6
votes

When building a plugin for sbt 0.13, is it important which version of scala 2.10 any library dependencies (of the plugin) are built against?

Currently my plugin is dependent upon libraries built against scala 2.10.2. This works fine for single builds, but when a build (A) is dependent upon another build (B), via ProjectRef, I find that the sbt compile of the build directive in project B fails. It seems to be that sbt is using 2.10.2 to build the directive files, but that scala-reflect-2.10.0.jar is being loaded (from the sbt debug traceback, after Calling Scala compiler with arguments (CompilerInterface) is printed to screen).

If I build the referenced project (B) on its own, the build of the directives file succeeds but looking again at the jars being loaded I see that scala-2.10.2/lib/scala-reflect.jar is referenced instead.
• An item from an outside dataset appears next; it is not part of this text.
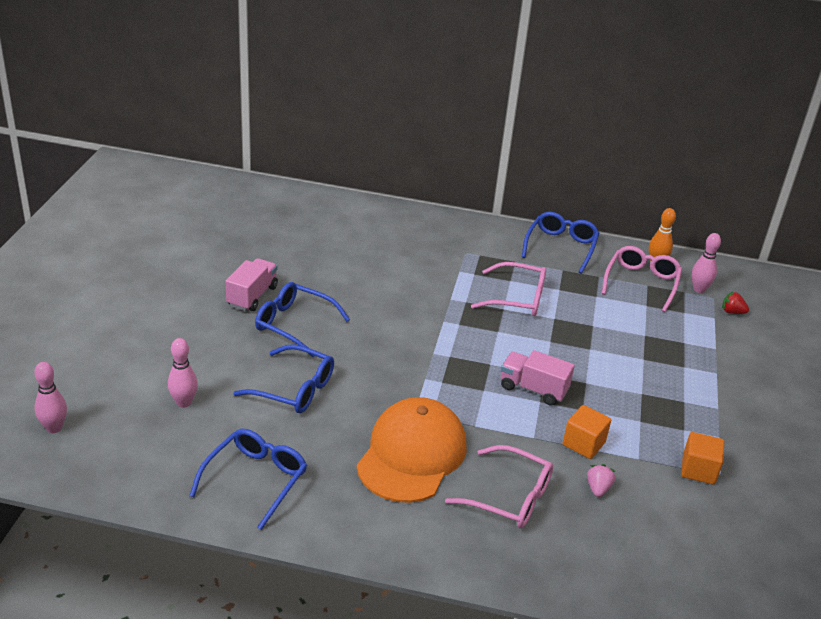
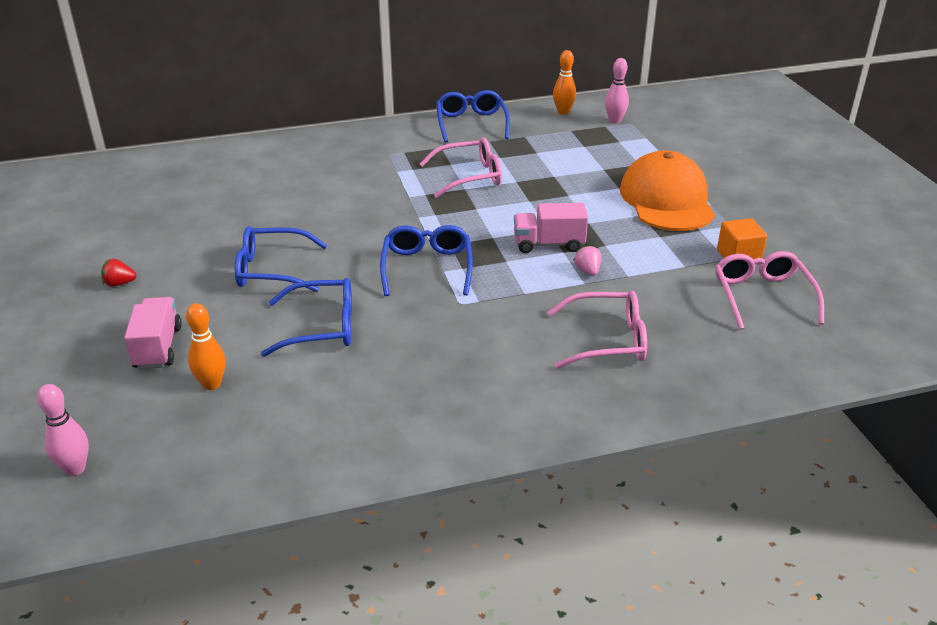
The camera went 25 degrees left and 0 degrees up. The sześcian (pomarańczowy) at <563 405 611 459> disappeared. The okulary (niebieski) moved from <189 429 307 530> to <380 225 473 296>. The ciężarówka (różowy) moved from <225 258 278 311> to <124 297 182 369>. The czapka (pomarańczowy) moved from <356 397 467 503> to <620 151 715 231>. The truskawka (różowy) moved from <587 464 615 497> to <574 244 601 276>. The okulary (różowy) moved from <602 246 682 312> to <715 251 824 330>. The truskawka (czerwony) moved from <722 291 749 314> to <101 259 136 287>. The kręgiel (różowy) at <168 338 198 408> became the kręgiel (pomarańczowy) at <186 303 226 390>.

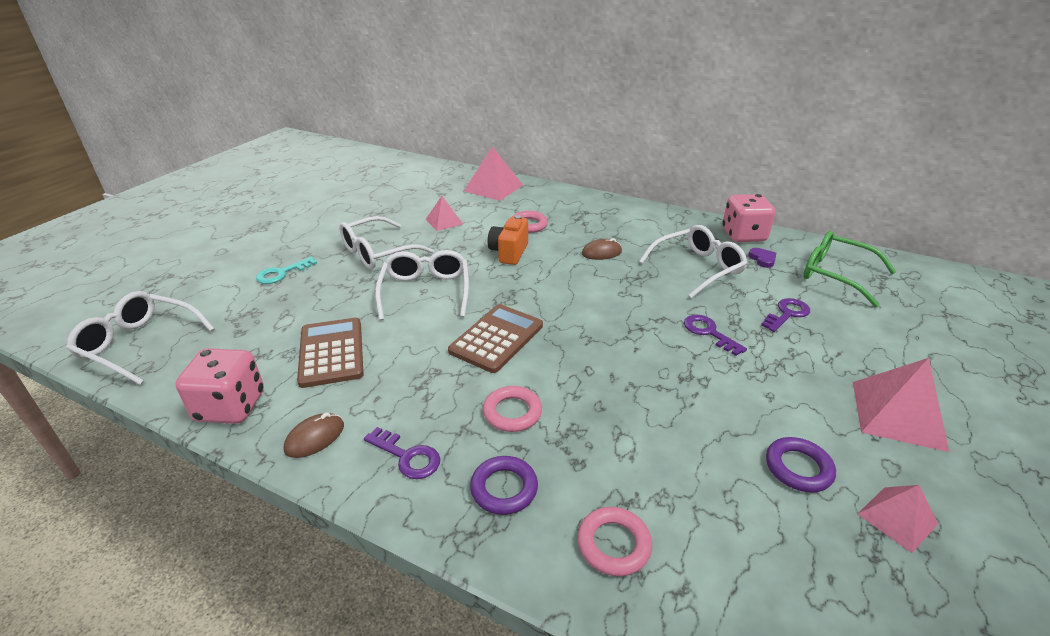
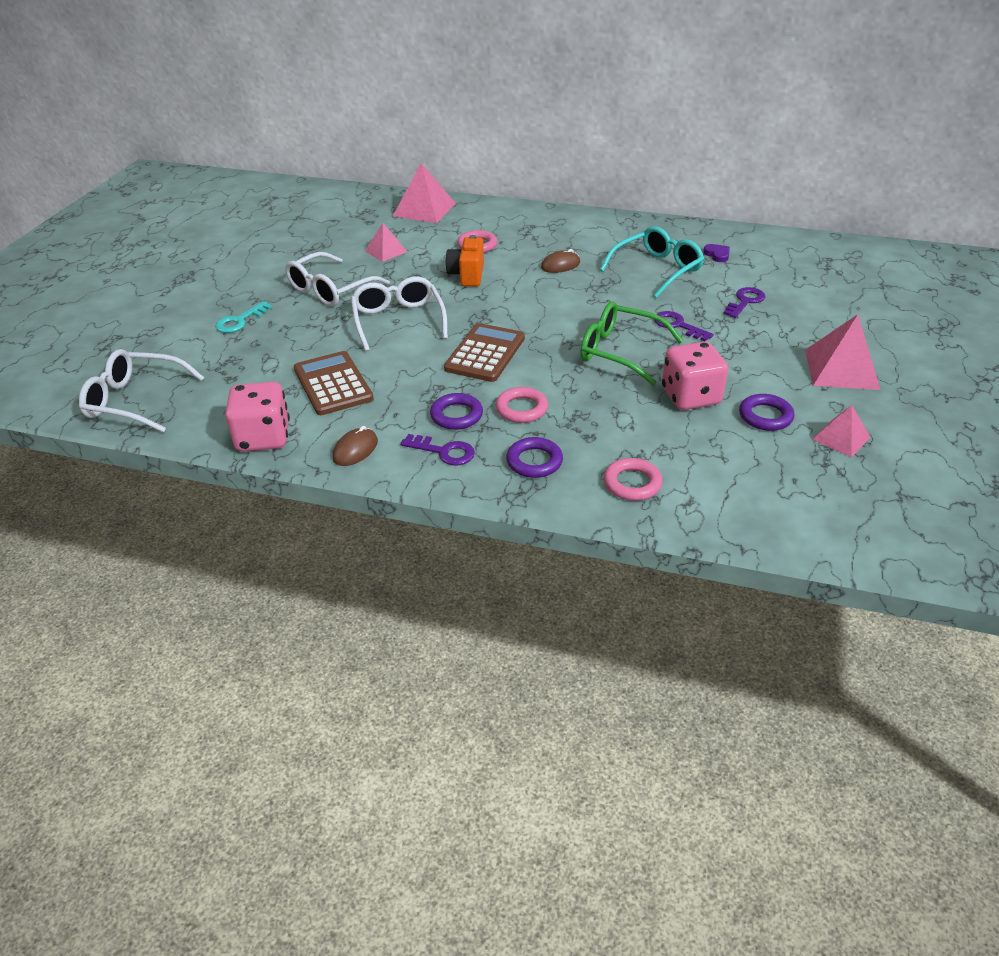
The camera went 10 degrees left and 5 degrees up. The pierścień (fioletowy) at <430 393 483 430> appeared. The kostka do gry (różowy) moved from <722 194 775 242> to <662 342 728 410>. The okulary (zielony) moved from <803 231 896 307> to <580 302 684 386>. The okulary (biały) at <639 225 748 298> became the okulary (turkusowy) at <600 226 704 298>.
The error message on failure is:

[error] error while loading MacroValue, Missing dependency 'bad symbolic reference. A signature in MacroValue.class refers to term annotations
[error] in package scala.reflect.internal which is not available.
[error] It may be completely missing from the current classpath, or the version on
[error] the classpath might be incompatible with the version used when compiling MacroValue.class.', required by /home/alex.wilson/.ivy2/cache/org.scala-sbt/main-settings/jars/main-settings-0.13.0.jar(sbt/std/MacroValue.class)
[error] error while loading InputEvaluated, Missing dependency 'bad symbolic reference. A signature in InputEvaluated.class refers to term annotations
[error] in package scala.reflect.internal which is not available.
[error] It may be completely missing from the current classpath, or the version on
[error] the classpath might be incompatible with the version used when compiling InputEvaluated.class.', required by /home/alex.wilson/.ivy2/cache/org.scala-sbt/main-settings/jars/main-settings-0.13.0.jar(sbt/std/InputEvaluated.class)
[error] error while loading ParserInput, Missing dependency 'bad symbolic reference. A signature in ParserInput.class refers to term annotations
[error] in package scala.reflect.internal which is not available.
[error] It may be completely missing from the current classpath, or the version on
[error] the classpath might be incompatible with the version used when compiling ParserInput.class.', required by /home/alex.wilson/.ivy2/cache/org.scala-sbt/main-settings/jars/main-settings-0.13.0.jar(sbt/std/ParserInput.class)
[error] three errors found

I can rebuild my plugin so that it is dependent upon libraries built against 2.10.0 if required. But I'm not sure if that is the correct approach and going to help. Any advice would be greatly appreciated.

1
Are you cross compiling at all? Against 2.9, for instance?Matthew Farwell
I'm not cross-compiling. In this case the plugin is to get sbt to build native c++ projects, essentially using sbt as a build-tool construction kit that then scripts gcc, clang etc (github.com/d40cht/sbt-cpp)Alex Wilson
@MatthewFarwell At least I think I'm not cross compiling. Do you mean at build-time of the sbt directives, or in the libraries the plugin is dependent upon, or using sbt and the plugin to cross-compile scala?Alex Wilson

1 Answers

2
votes

sbt 0.13.0 requires Scala 2.10.2 or later. The error message indicates a missing class that was introduced in 2.10.2. So, the classpath appears to include an older Scala version, as you mention. Generally, if you don't set the scalaVersion, the correct version of Scala should be included on classpaths for sbt plugins.